The trappings of the job may be gone, but thankfully the gloves and love of poetry are still present and correct.
Joined by Lucy McGinty (Siobhan Redmond) and occasionally aided by ex-colleagues Jack Lambie (Mark McManus) and Derek Willis (Dennis Blanch), Bulman’s desire for a quiet life never quite materialises as the underworld and the British Secret Service, the latter in the shape of Dugdale (Thorley Walters), infringe upon his solitude.
Fans will recognise find healthy traces of Strangers in Bulman, particularly the blend of humour and drama which, in lesser hands, could derail an episode.
Murray Smith’s One of Our Pigeons is Missing, in which a tramp is found dead and Bulman must go undercover as a down and out, is a typical example, the bizarre idea that the Anglo-Soviet conflict hinges on a small area of London’s Docklands given a touch of pathos by Murray Melvin and Maggie Jones.

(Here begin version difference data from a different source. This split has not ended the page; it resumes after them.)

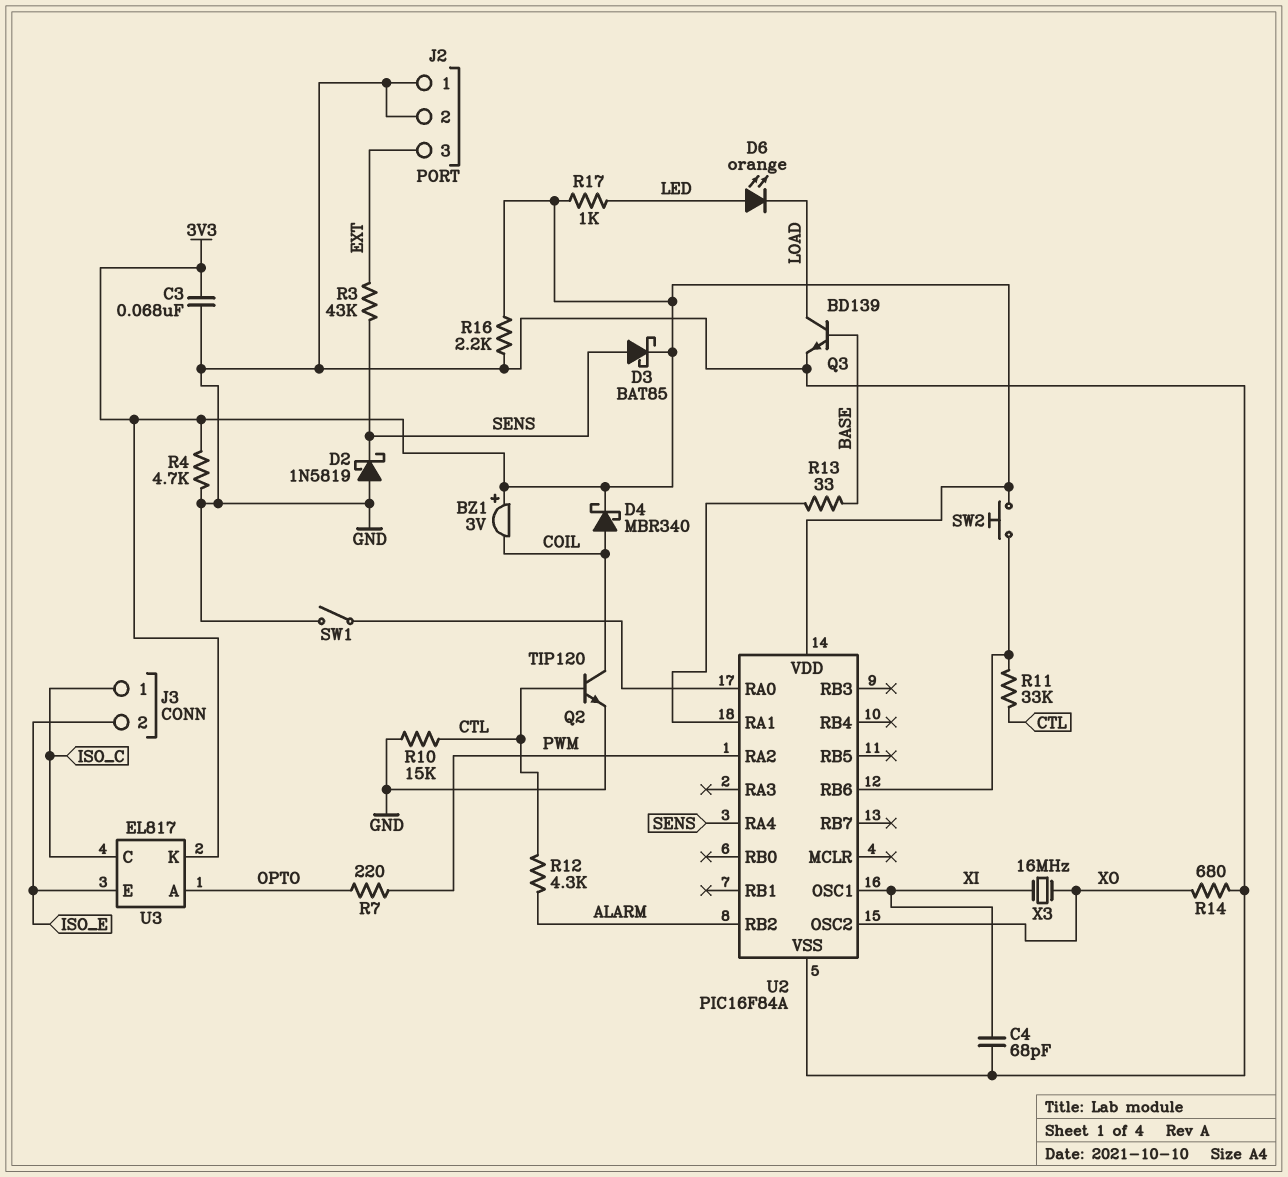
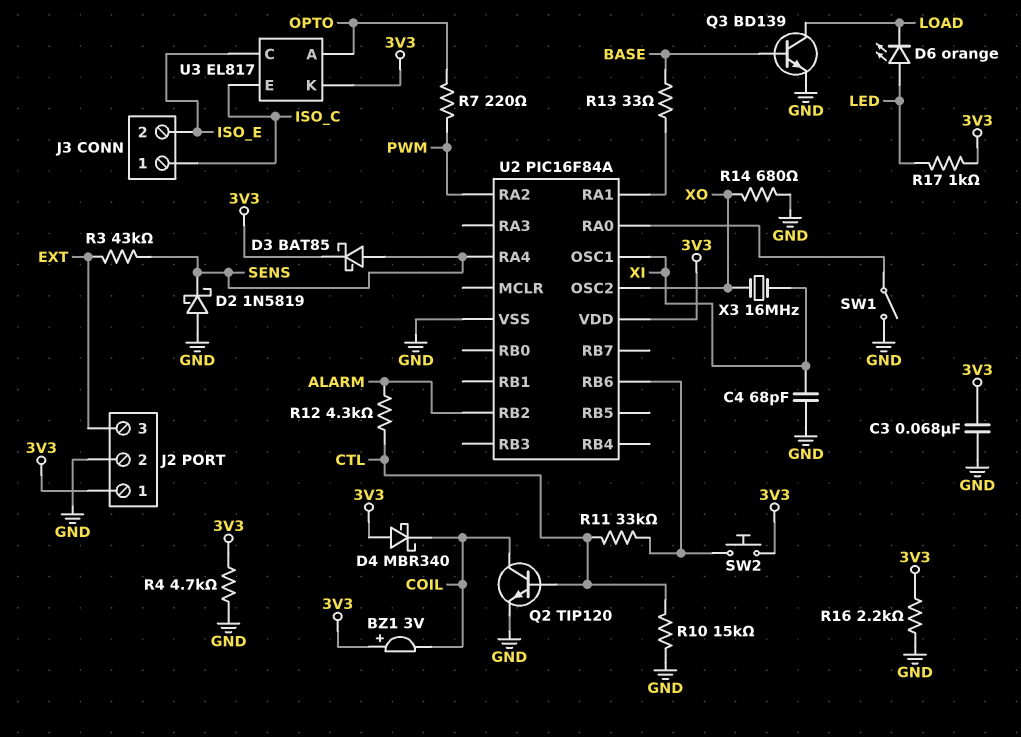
D4: schottky MBR340 (A COIL, K 3V3) -> schottky MBR340 (A 3V3, K COIL)
J2 pin 1: GND -> 3V3
U3 pin C: ISO_C -> ISO_E
U3 pin E: ISO_E -> ISO_C

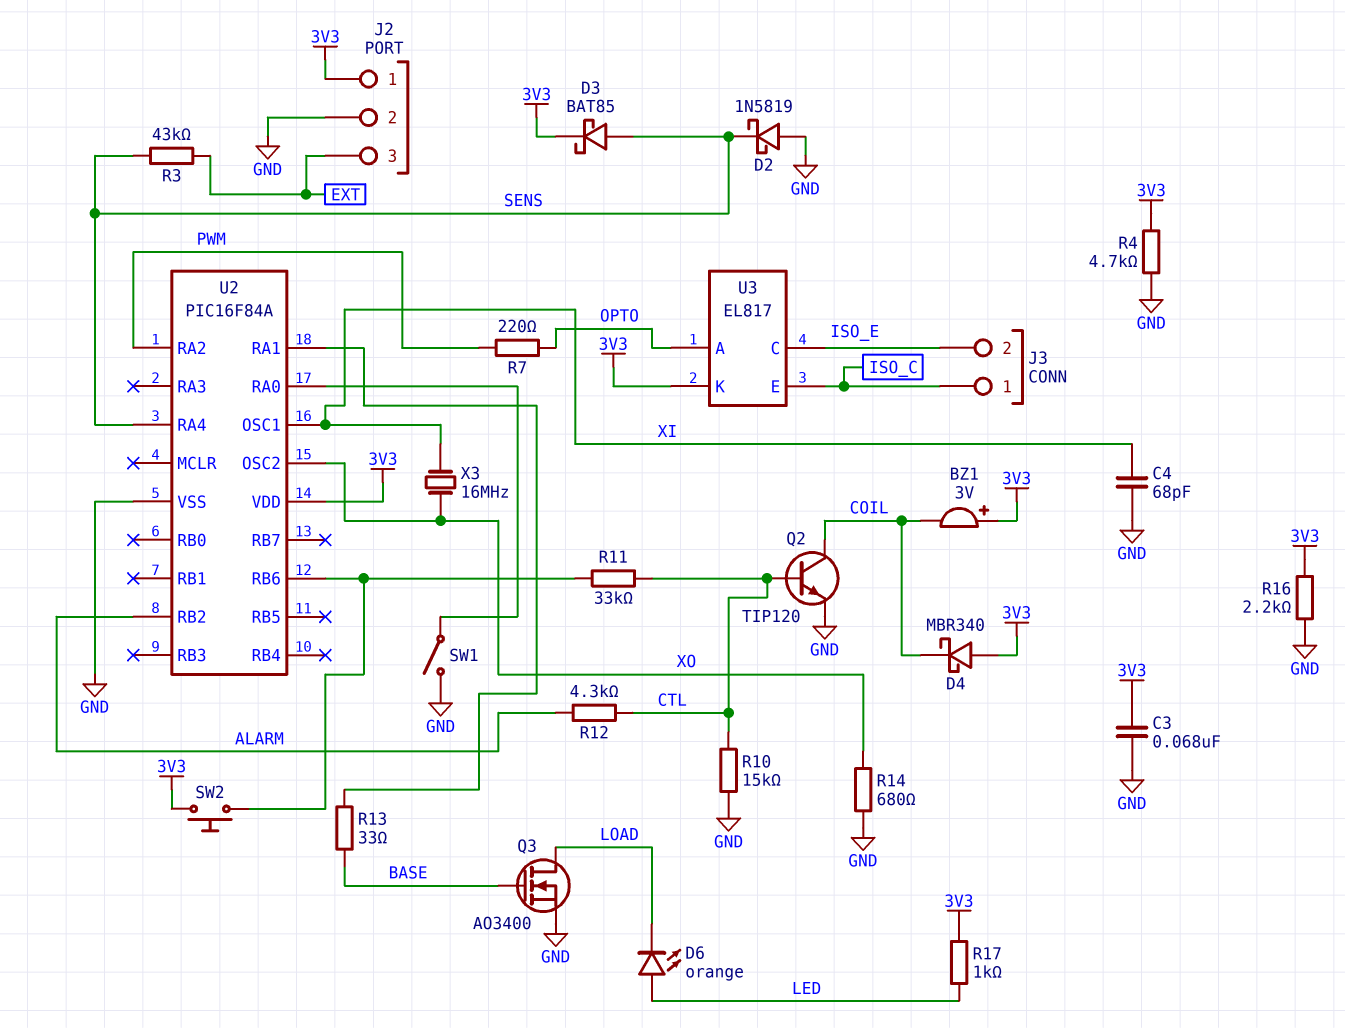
Q3: NPN BD139 (B BASE, C LOAD, E GND) -> NMOS AO3400 (G BASE, D LOAD, S GND)

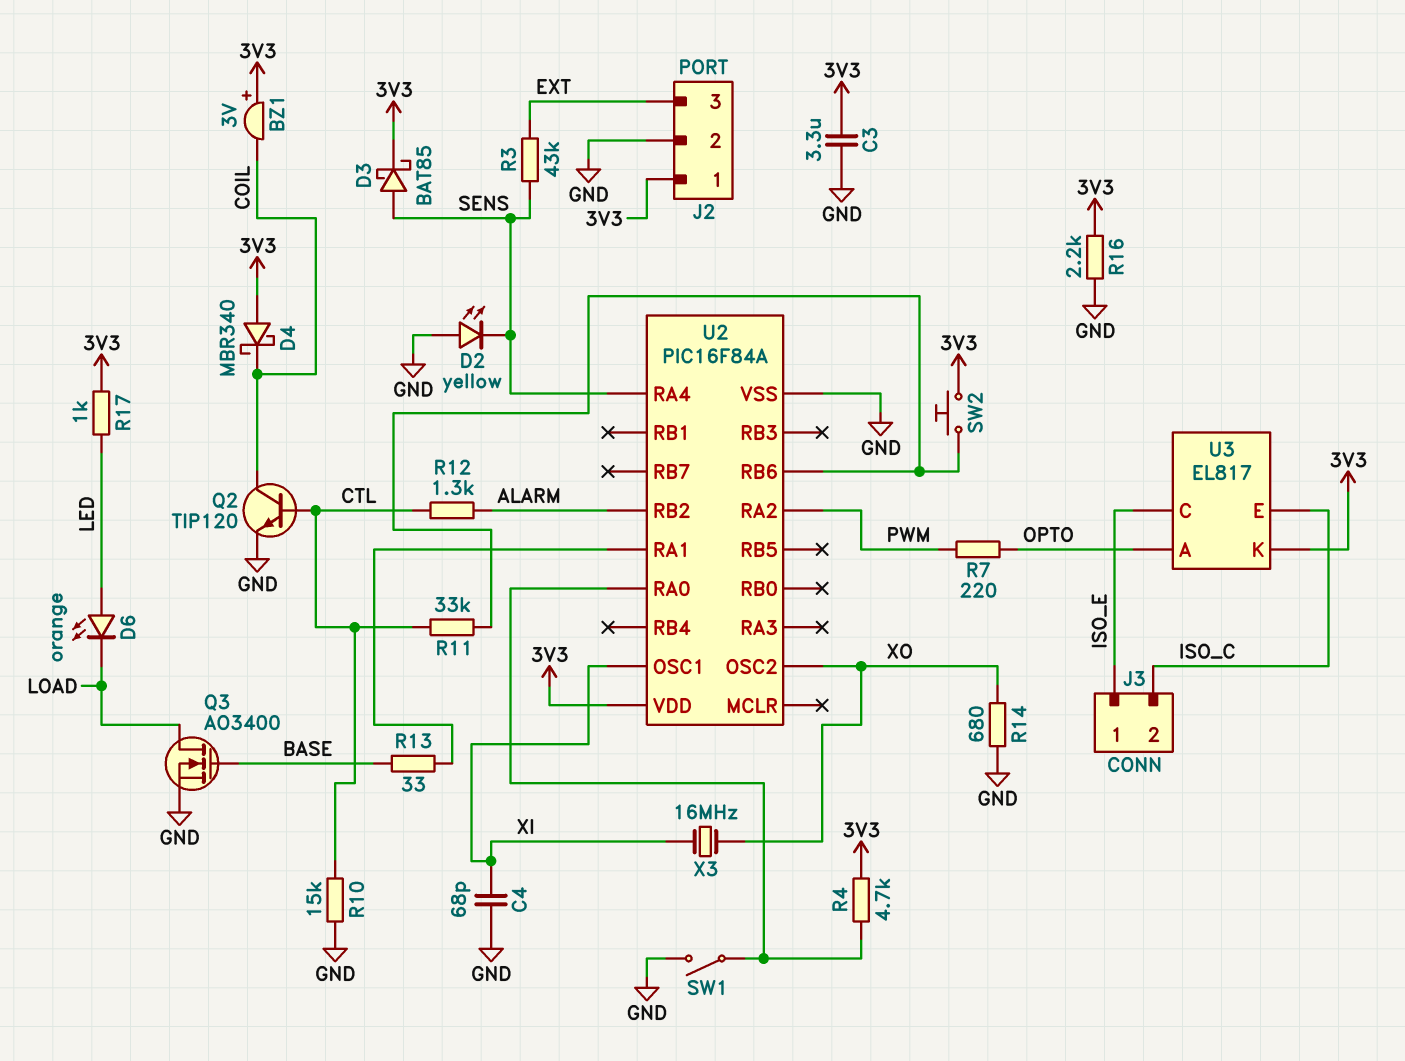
C3: 68nF (3V3, GND) -> 3.3uF (3V3, GND)
D2: schottky 1N5819 (A GND, K SENS) -> LED yellow (A GND, K SENS)
J3 pin 1: ISO_C -> ISO_E
J3 pin 2: ISO_E -> ISO_C
R4: 4.7k (3V3, GND) -> 4.7k (3V3, U2/RA0)
R12: 4.3k (ALARM, CTL) -> 1.3k (ALARM, CTL)

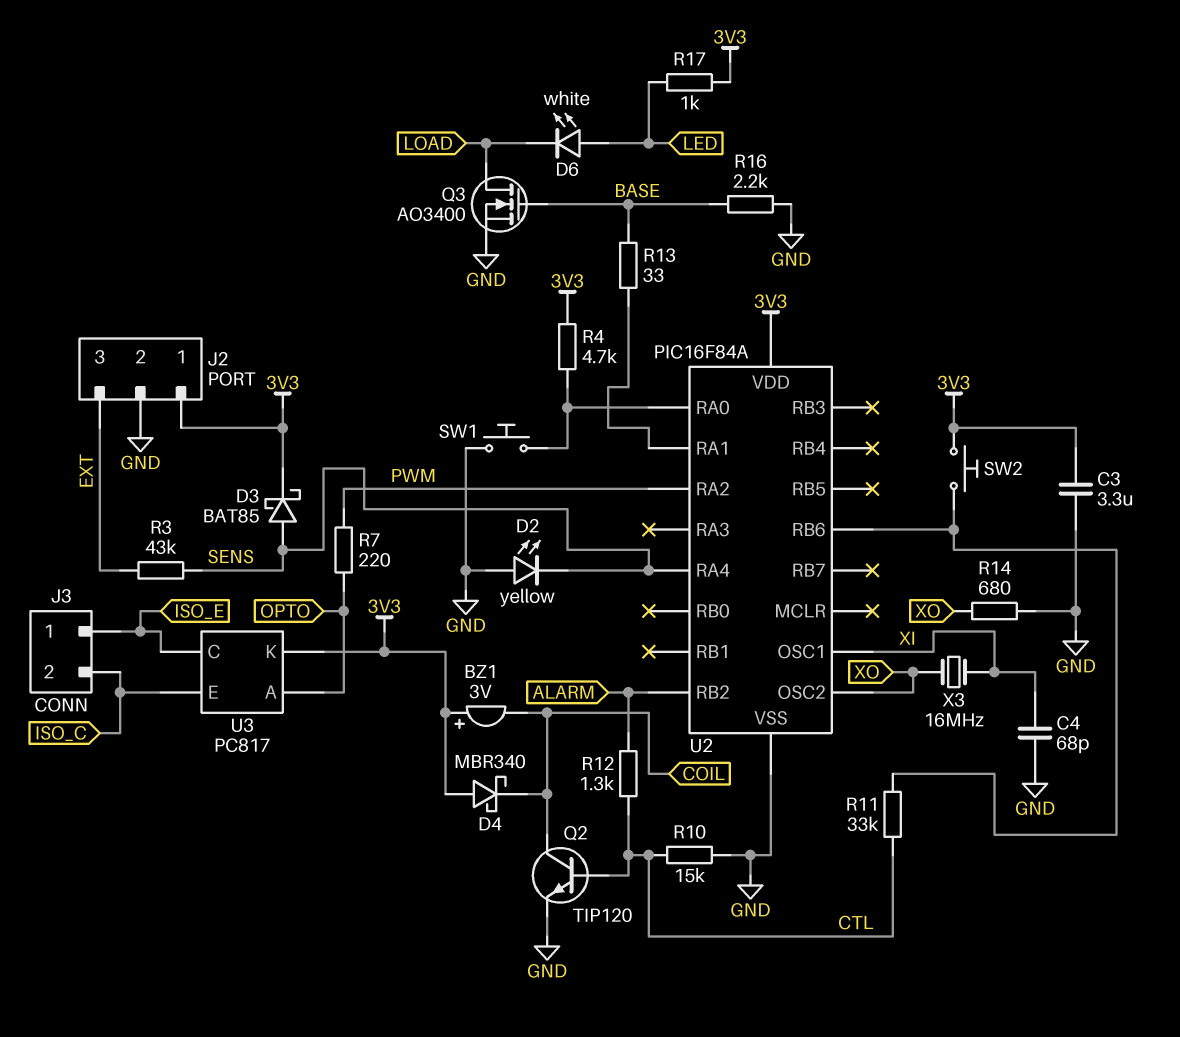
D6: LED orange (A LED, K LOAD) -> LED white (A LED, K LOAD)
R16: 2.2k (3V3, GND) -> 2.2k (BASE, GND)
SW1: switch (GND, U2/RA0) -> button (GND, U2/RA0)
U3: EL817 -> PC817

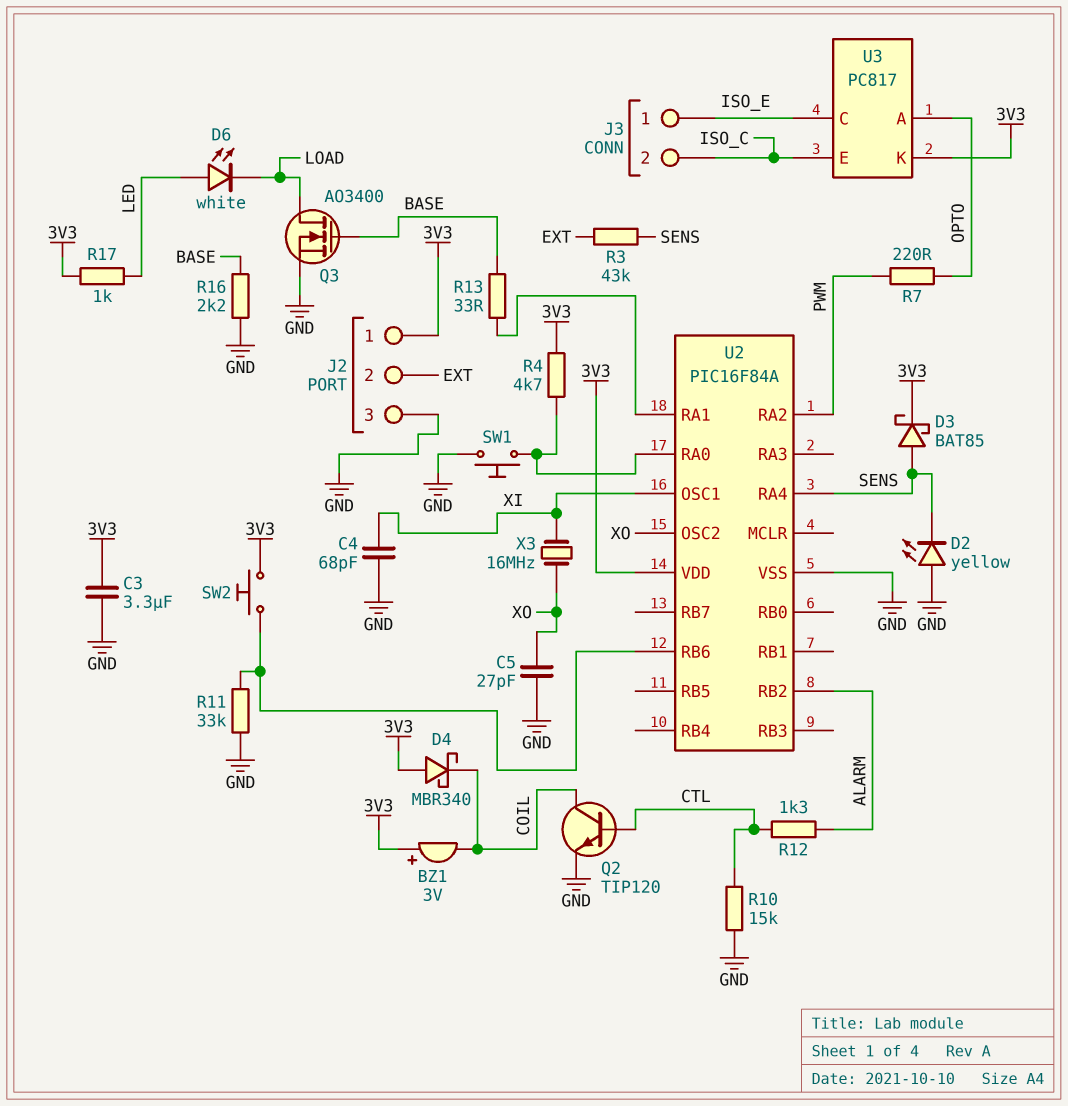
C5: none -> 27pF (GND, XO)
J2 pin 2: GND -> EXT
J2 pin 3: EXT -> GND
R11: 33k (CTL, U2/RB6) -> 33k (GND, U2/RB6)
R14: 680 (GND, XO) -> none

Throughout these 13 episodes we’re given a new spin on various well-worn police procedural themes, Bulman’s move away from the constraints of the law allowing for a new lease of life for the character. The series has a breezy air about it, helped no end by Henderson’s skill at knowing how read a line and Smith’s perfectly pitched scripts.
Redmond is undoubtedly the other star of the piece, even if McGinty’s credentials are never fully explored. Though one misstep of an episode seems to bin most of what we know of McGinty as she goes undercover for British Intelligence without question, the rest of the series offers up scripts which should be required reading for screenwriters today.
By not shoehorning too much of Strangers into the programme – the odd appearance of Willis and Lambie is always a treat – and letting George K Bulman have the lion’s share of screen time, the series isn’t merely an opportunistic spin-off, but a fully fledged programme in its own right which should appeal to those unfamiliar with its predecessor.